Face palm time. 100 developers may have retained access to user data since Facebook rule change in April 2018
Facebook has reportedly uncovered a fresh privacy flaw associated with user data in Groups that could be accessed by developers.
Last month for example Facebook agreed to pay the UK data protection watchdog fine of half a million pounds and drop its appeal, over its role in the Cambridge Analytica data sharing scandal.
The admission of a fresh privacy flaw came in a seemingly innocent titled blog post called “Changes to Groups API Access.”
“Since April of 2018, we’ve been reviewing the ways that people can use Facebook to share data with outside companies,” said the blog. “We’ve removed or restricted a number of our developer APIs, such as the Groups API, which provides an interface between Facebook and apps that can integrate with a group.”
“As part of our ongoing review, we recently found that some apps retained access to group member information, like names and profile pictures in connection with group activity, from the Groups API, for longer than we intended,” said the social network. “We have since removed their access.”

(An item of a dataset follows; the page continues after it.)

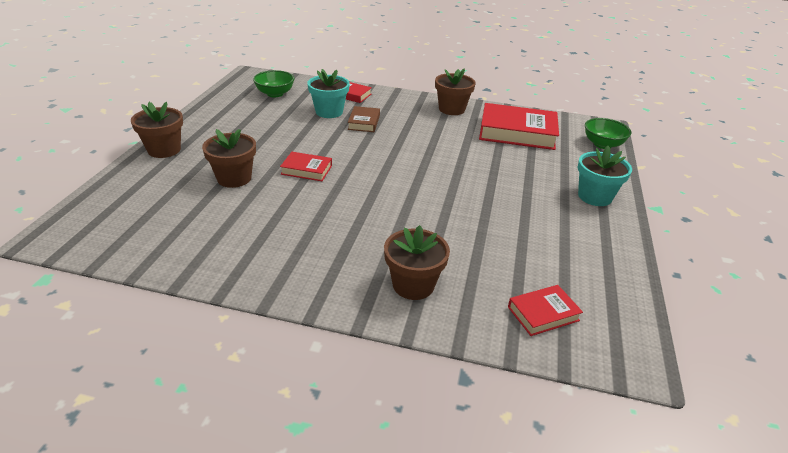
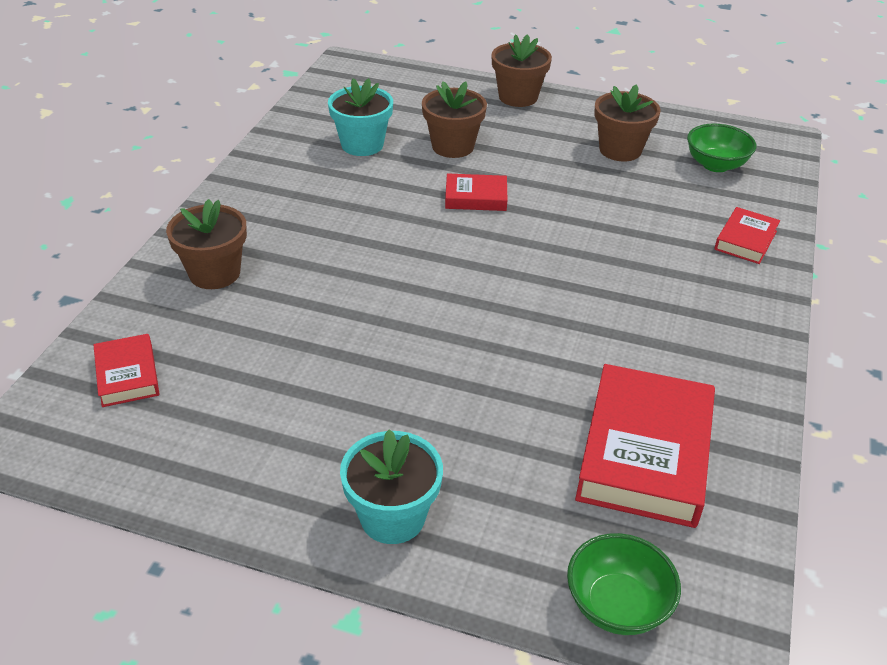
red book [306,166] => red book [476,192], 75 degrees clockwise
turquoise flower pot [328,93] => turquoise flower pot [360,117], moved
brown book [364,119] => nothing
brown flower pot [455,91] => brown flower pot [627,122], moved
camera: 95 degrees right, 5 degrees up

“Today we are also reaching out to roughly 100 partners who may have accessed this information since we announced restrictions to the Groups API, although it’s likely that the number that actually did is smaller and decreased over time,” Facebook admitted. “We know at least 11 partners accessed group members’ information in the last 60 days.”
Facebook said that although it has seen no evidence of abuse, it will ask the developers to delete any member data they may have retained.
It said it would conduct audits to confirm that it has been deleted.
In July this year the US Federal Trade Commission approved a record-breaking fine of $5 billion (£4bn) for Facebook’s involvement in the Cambridge Analytica scandal last year.
Cambridge Analytica was the most famous Facebook privacy lapse that saw the alleged misuse of personal data on 87 million people, mostly in the US. Such as the scandal that the political consultancy was forced to shut down soon afterwards.
In March this year Mark Zuckerberg had pledged a ‘privacy-focused’ future for Facebook.